Perhaps, ‘One-pint Willy’ earns his recently revealed nickname, as the pub’s eight per cent La Chouffe beer acted as the real security threat. 

Ritchie’s employees echo her sentiment about the atmosphere in Aikman’s and its enduring appeal. In fact, many attributed that to the unchanging and relaxed nature of the pub. 


“It’s somewhere familiar for [customers],” said Rob Thompson, who’s worked in Aikman’s for around ten months. “The place doesn’t change, the beers are generally the same, plus they get a good selection, plus they get a good laugh.”  

Aikman’s also shares longstanding ties with student societies, as the pub frequently acts as the designated watering hole of a broad range of groups. 

“Everyone is tolerable,” said bartender James Downer, who — like most of the staff — hesitated to entertain gossip about potential society hijinks.

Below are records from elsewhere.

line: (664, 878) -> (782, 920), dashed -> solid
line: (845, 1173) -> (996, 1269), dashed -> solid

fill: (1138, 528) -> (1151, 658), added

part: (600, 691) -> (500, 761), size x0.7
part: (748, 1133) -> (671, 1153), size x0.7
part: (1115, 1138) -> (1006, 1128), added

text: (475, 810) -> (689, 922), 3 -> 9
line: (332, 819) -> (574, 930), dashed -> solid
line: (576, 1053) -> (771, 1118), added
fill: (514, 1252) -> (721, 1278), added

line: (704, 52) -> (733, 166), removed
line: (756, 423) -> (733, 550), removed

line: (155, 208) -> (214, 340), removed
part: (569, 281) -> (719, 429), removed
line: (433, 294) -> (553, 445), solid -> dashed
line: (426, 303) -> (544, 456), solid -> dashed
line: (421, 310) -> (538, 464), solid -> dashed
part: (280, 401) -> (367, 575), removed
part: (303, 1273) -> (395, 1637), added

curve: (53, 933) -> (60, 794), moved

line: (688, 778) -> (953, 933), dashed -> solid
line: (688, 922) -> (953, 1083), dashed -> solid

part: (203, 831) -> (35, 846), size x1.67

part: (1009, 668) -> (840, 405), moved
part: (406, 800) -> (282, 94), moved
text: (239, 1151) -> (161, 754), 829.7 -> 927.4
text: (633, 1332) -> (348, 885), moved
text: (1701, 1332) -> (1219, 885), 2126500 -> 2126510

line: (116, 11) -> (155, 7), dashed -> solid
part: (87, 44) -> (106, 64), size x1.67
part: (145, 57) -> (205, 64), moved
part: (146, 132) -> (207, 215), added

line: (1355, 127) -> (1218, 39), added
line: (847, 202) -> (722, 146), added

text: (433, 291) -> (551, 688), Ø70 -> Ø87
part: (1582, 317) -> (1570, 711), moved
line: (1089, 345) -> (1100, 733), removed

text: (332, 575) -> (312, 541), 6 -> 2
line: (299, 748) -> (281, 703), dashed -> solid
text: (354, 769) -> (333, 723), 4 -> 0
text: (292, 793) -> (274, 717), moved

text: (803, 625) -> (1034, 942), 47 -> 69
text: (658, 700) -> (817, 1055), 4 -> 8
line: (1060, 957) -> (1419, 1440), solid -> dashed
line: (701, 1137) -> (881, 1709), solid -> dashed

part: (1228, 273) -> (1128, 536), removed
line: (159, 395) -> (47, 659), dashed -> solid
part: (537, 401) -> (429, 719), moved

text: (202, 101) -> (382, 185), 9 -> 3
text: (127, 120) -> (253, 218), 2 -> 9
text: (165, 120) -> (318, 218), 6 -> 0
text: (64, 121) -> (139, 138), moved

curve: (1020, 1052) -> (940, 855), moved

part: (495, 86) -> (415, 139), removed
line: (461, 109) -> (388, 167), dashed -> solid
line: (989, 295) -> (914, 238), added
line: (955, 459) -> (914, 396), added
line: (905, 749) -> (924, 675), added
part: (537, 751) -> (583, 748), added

Many employees expressed praise for the Shinty Club, though. Despite their unrivalled ability to consume beer, they remain on their best behaviour even after the odd keg or so of Belhaven, said Thompson. 

However the same can’t be said for all of Aikman’s clientele. On a busy night in the cellar bar, misbehaviour is inevitable. 

“Last night we had a busy night and glasses were smashed,” said Pearl Trowell, an employee of 18 months, “we lost about five and about ten got stolen.” This figure isn’t presented as particularly unusual, though.

While a punter could perhaps pass off their broken glass as a product of inebriated clumsiness, it’s hard to believe someone could forget about the pint glass bulging out their jacket pocket. 

Glasses aren’t the only things that are taken. Items that have gone missing over the years include the sausage of the day board, decorative flowers, drip mats, and pieces of the cellar’s textured green wallpaper. In a recent — somewhat narcissistic — turn of events, even the mirrors in the men’s bathroom have disappeared.  

But a specific instance of misbehaviour stood out in every interview — rather than confiscated items, it concerned gifted items.

“I’ve only been here for two Christmases and it’s happened every Christmas,” said Trowell. “Last year it was just a chicken, this year it was a chicken and a ham.”

‘The bandit’ — as the pub refers to him — has become the notorious Aikman’s antagonist. Despite being officially banned from the pub, he still manages to sneak in sometimes. 

If he does squeeze past unnoticed, he reportedly makes his way down to the men’s bathroom and shoves either an entire chicken, ham, or both, into the toilet. He always manages to escape before getting caught.

No one seems to know what motivates these acts. Maybe it’s performance art  a wider commentary on our society as a whole, à la Banksy — or, as Downer’s simpler theory suggests, “chat.” The other bartenders seem to agree.  


“They just think it’s really funny,” said Finlayson, who believes ‘the bandit’ is a group rather than just a lone actor. “It makes me laugh.” Though his supervisor — tasked with clean-up — doesn’t find this as funny.


Regardless of motivation, the bandit’s reign of terror appears to show no signs of ending. He allegedly shared the details of his “next operation” with some of the bartenders.